Apa sebetulnya yang membedakan kewajiban dan norma moral dari kewajiban dan norma yang bukan moral? Ini memang persoalan yang sudah lama menjadi masalah kontroversial. Walaupun demikian, uraian Franz Magnis-Suseno berikut ini dapat memperjelas perbe­daan tersebut. Menurut Magnis-Suseno (1994:14), kata "moral" selalu menunjuk pada manusia sebagai manusia. Maka kewajiban moral dibedakan dari kewajiban-kewajiban lain, karena yang dimak­sud adalah kewajiban manusia sebagai manusia, dan norma moral adalah norma untuk mengukur betul-salahnya tindakan manusia sebagai manusia.
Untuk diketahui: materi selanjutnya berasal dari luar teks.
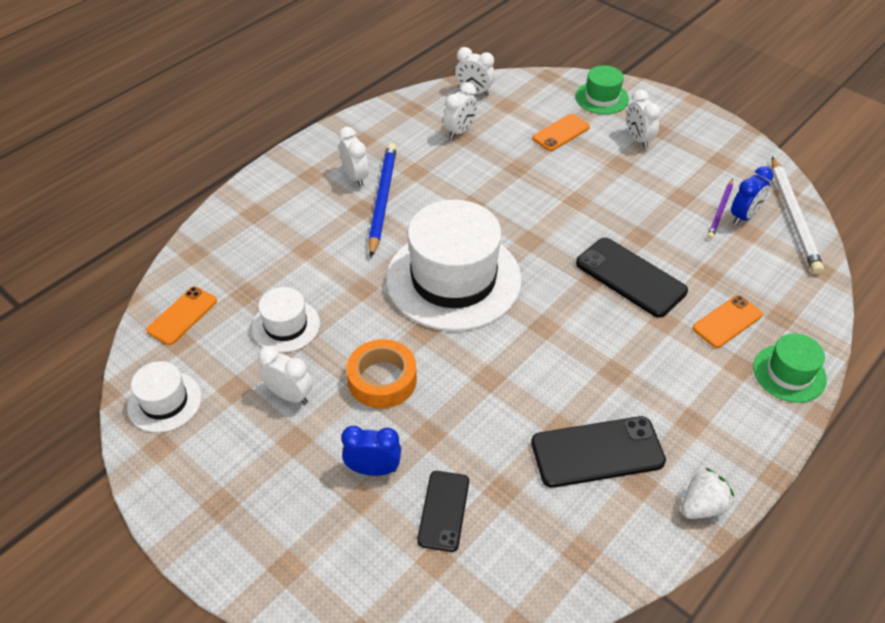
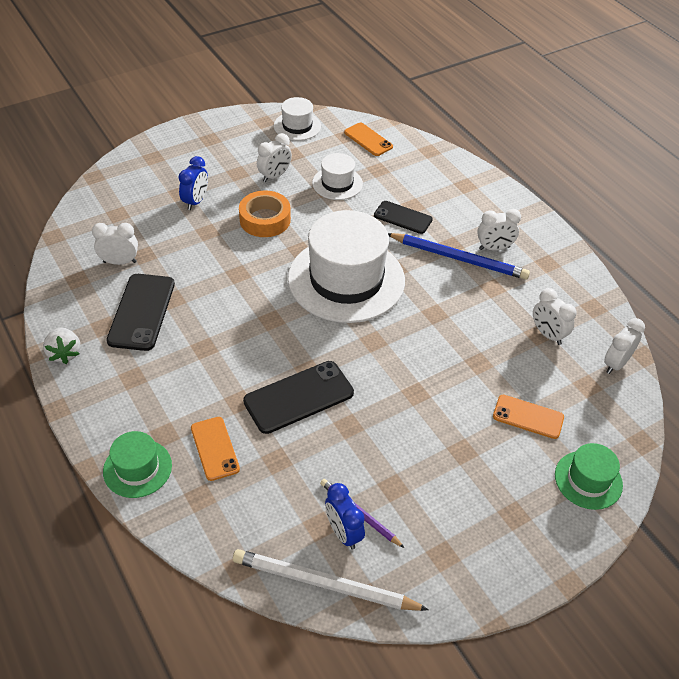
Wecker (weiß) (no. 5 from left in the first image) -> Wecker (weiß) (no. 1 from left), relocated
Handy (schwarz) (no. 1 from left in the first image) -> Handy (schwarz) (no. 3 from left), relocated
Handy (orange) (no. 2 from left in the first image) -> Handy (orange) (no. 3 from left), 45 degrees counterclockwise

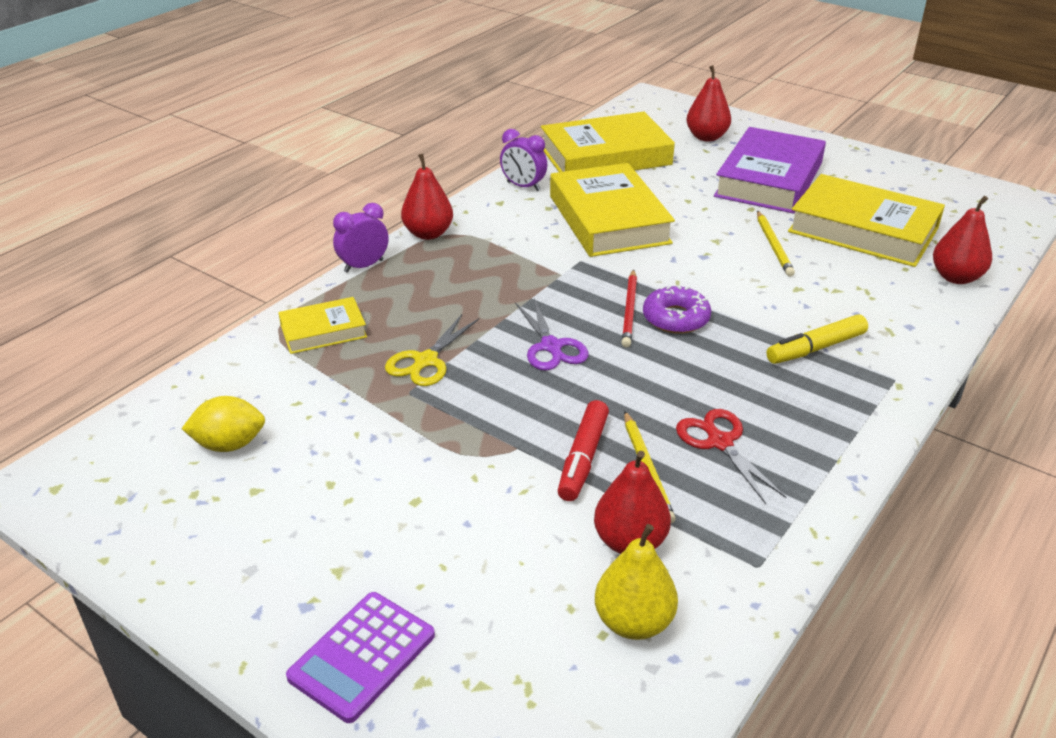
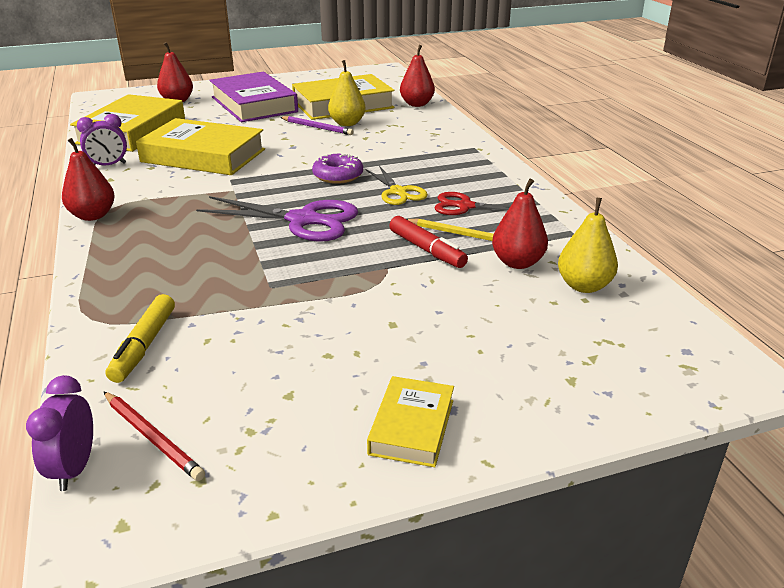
Wecker (lila) (no. 1 from left), relocated
Bleistift (rot), relocated
Filzstift (gelb), relocated
Schere (lila), x1.64
Bleistift (gelb) (no. 2 from left) -> Bleistift (lila)
none -> Birne (gelb) (no. 1 from left)
Schere (gelb), relocated
Buch (gelb) (no. 1 from left in the first image) -> Buch (gelb) (no. 4 from left), relocated
Zitrone (gelb) -> none
Taschenrechner (lila) -> none

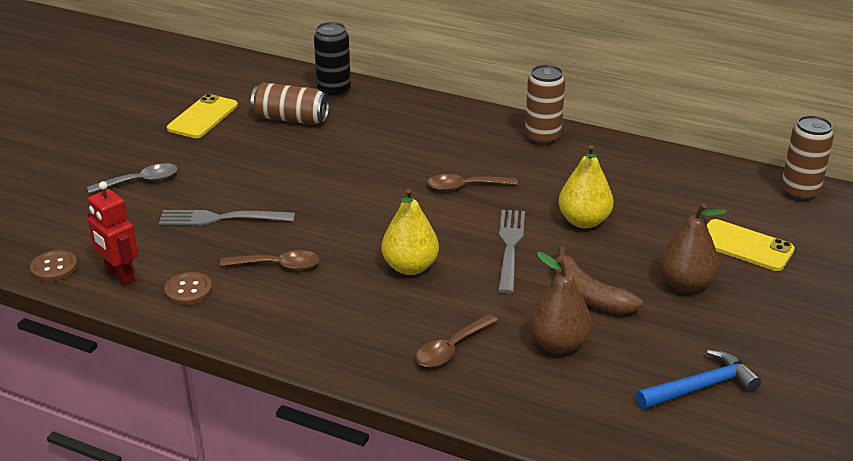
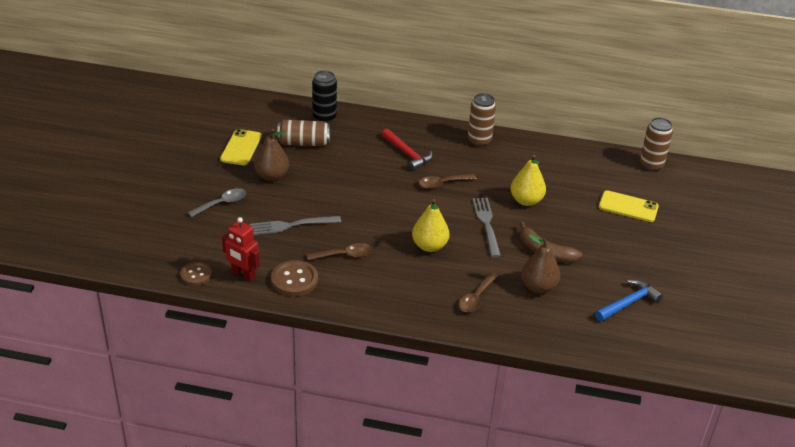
Birne (braun) (no. 2 from left in the first image) -> Birne (braun) (no. 1 from left), relocated
Knopf (braun) (no. 2 from left), x1.52
none -> Hammer (rot)

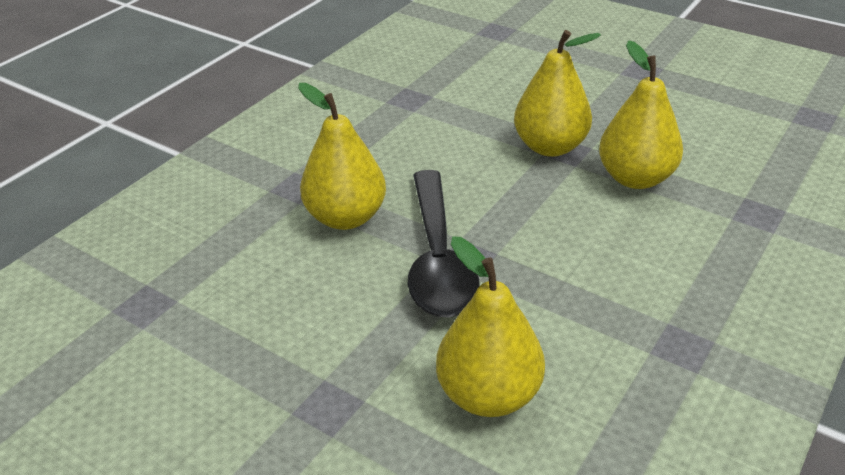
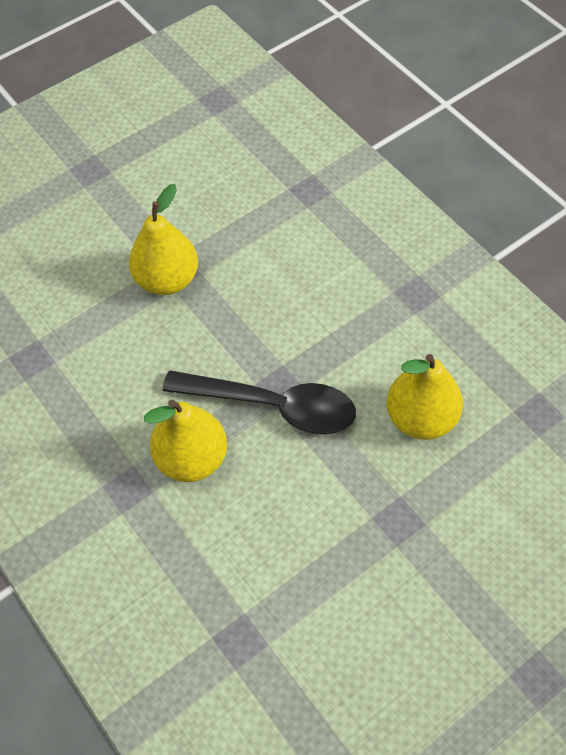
Birne (gelb) (no. 4 from left) -> none

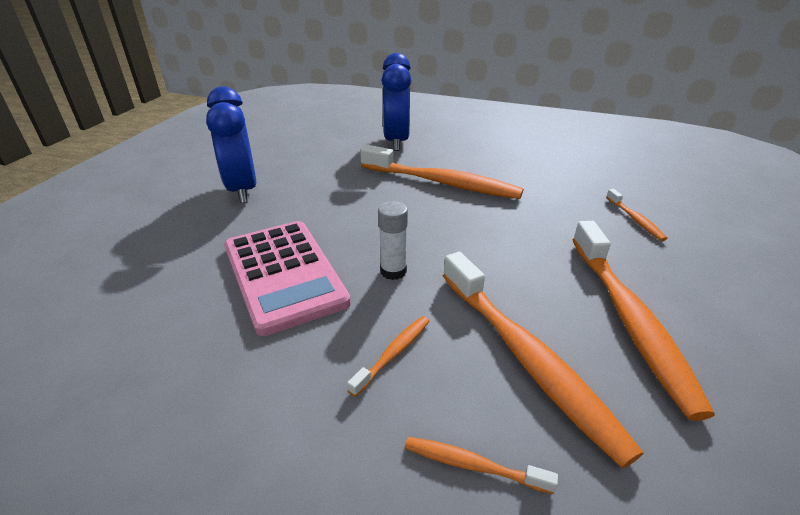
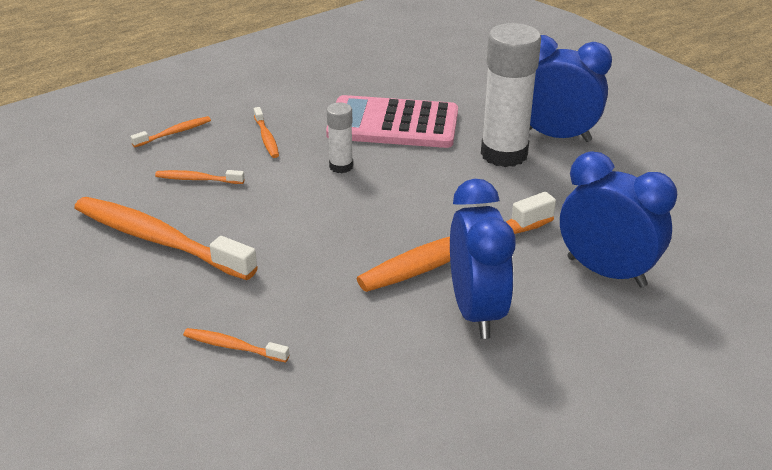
Zahnbürste (orange) (no. 4 from left in the first image) -> Zahnbürste (orange) (no. 3 from left), x0.44
none -> Wecker (blau) (no. 1 from left)
none -> Klebestift (weiß) (no. 2 from left)

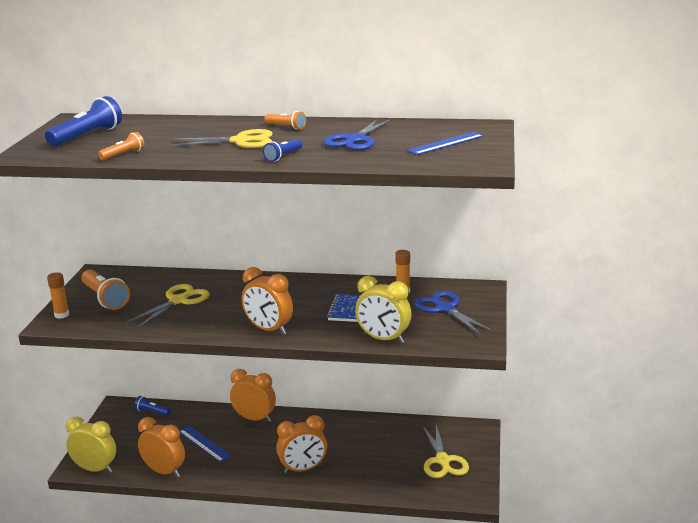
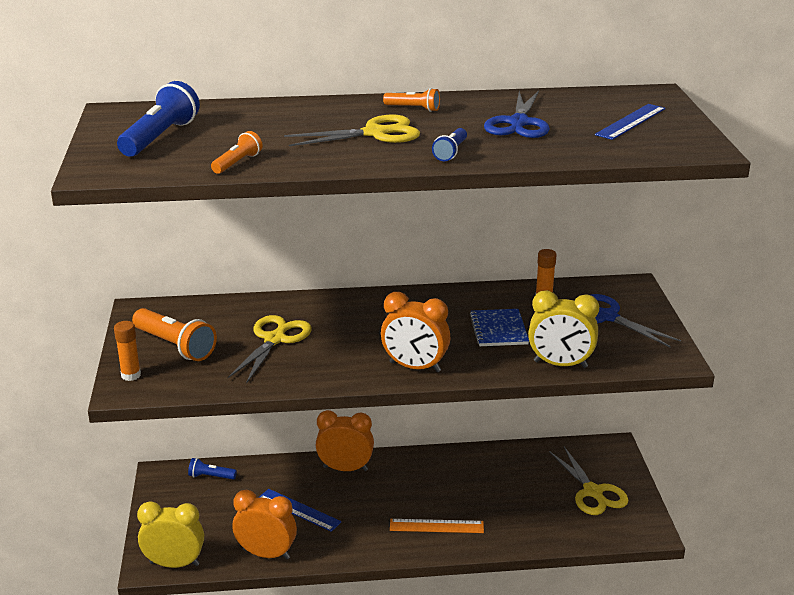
Wecker (orange) (no. 4 from left) -> Lineal (orange)

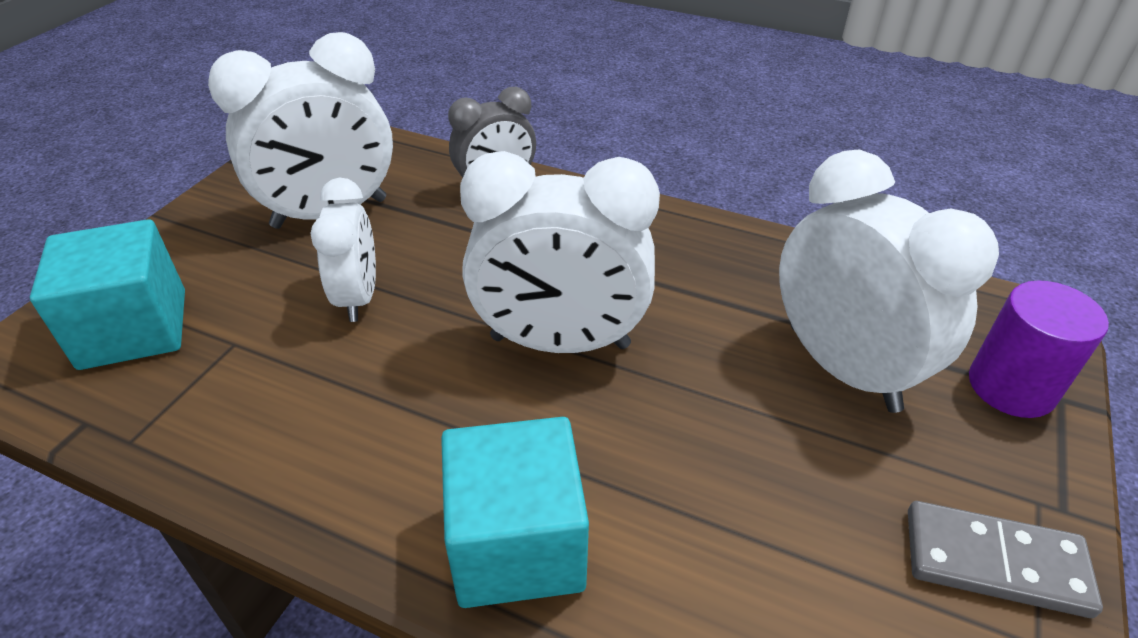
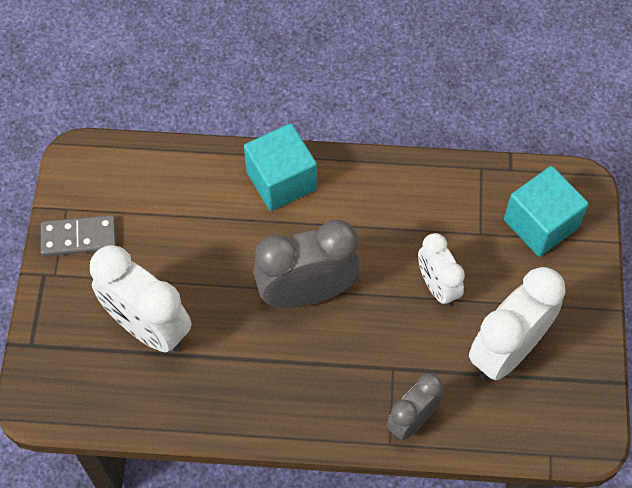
Wecker (weiß) (no. 3 from left) -> Wecker (grau) (no. 1 from left)
Vollzylinder (lila) -> none

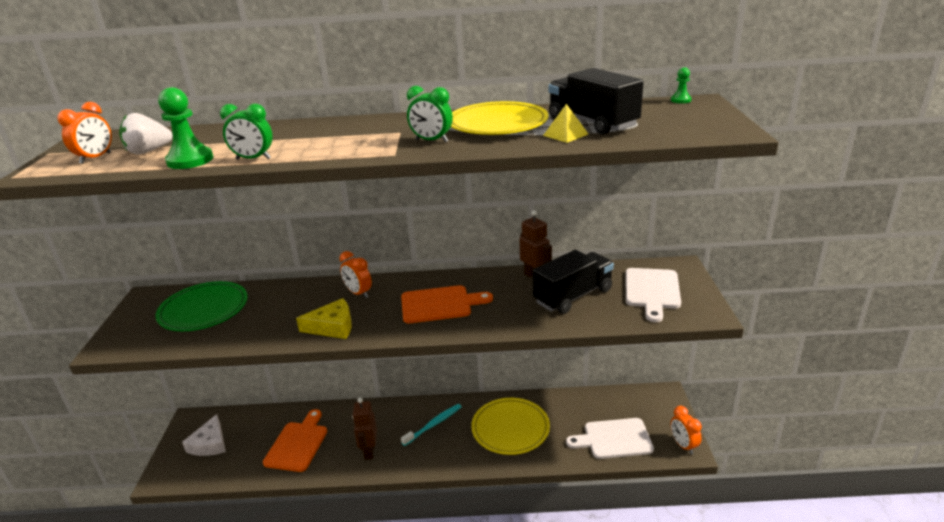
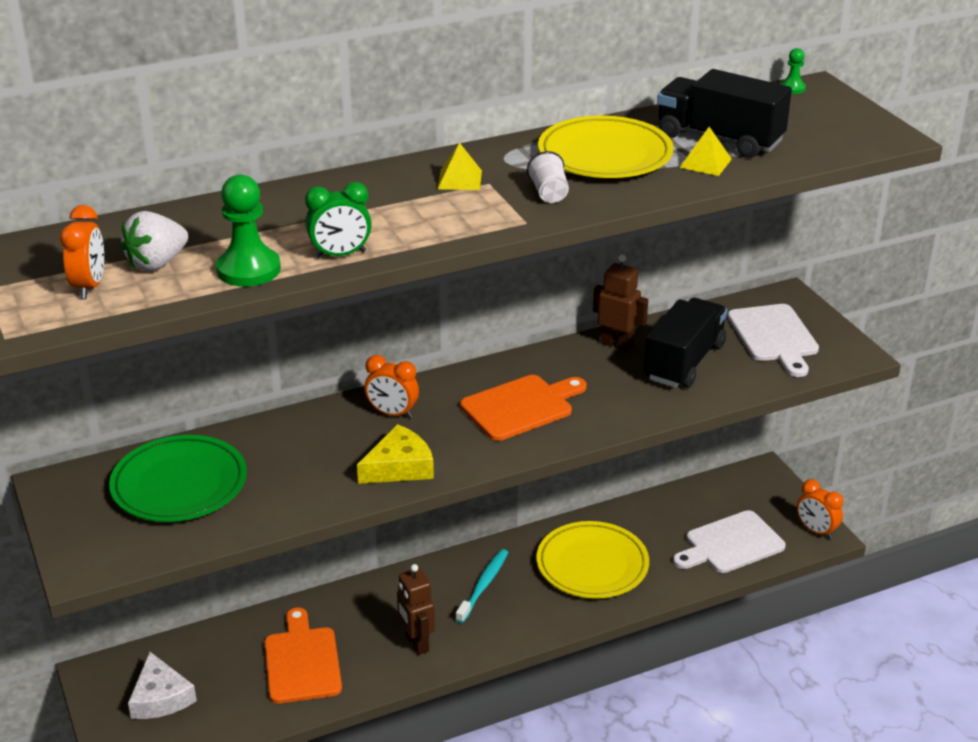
none -> Pyramide (gelb) (no. 1 from left)
Wecker (grün) (no. 2 from left) -> Becher (weiß)

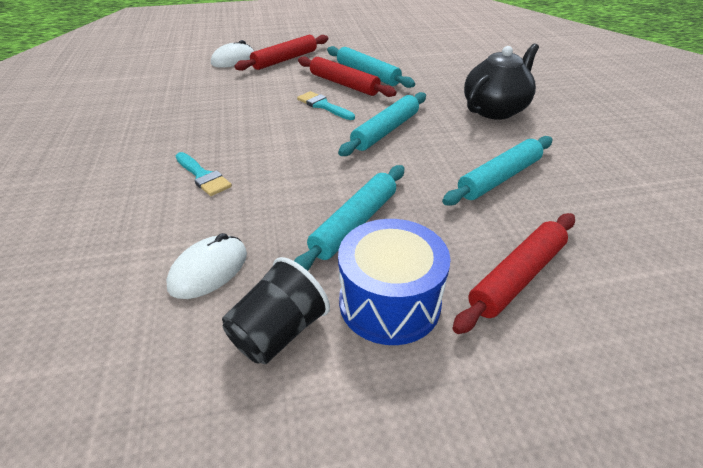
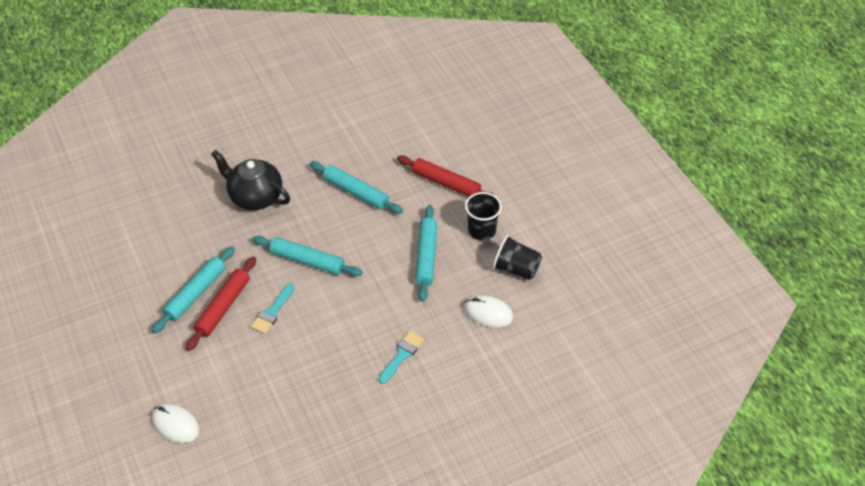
Nudelholz (türkis) (no. 1 from left in the first image) -> Nudelholz (türkis) (no. 4 from left), 75 degrees clockwise
Trommel (blau) -> Becher (schwarz) (no. 1 from left)
Nudelholz (rot) (no. 1 from left) -> none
Etika, seperti dikatakan Magnis-Suseno (1988:14), bukan suatu sumber tambahan bagi ajaran moral, melainkan merupakan filsafat atau pemikiran kritis dan mendasar tentang ajaran-ajaran dan pandangan-pandangan moral. Etika adalah sebuah ilmu, bukan sebuah ajaran. Jadi etika dan ajaran-ajaran moral tidak berada di tingkat yang sama. Yang mengatakan bagaimana kita harus hidup, bukan etika melainkan ajaran moral. Etika mau mengerti mengapa kita harus mengikuti ajaran moral tertentu, atau bagaimana kita dapat mengambil sikap yang bertanggung jawab berhadapan dengan pelbagai ajaran moral.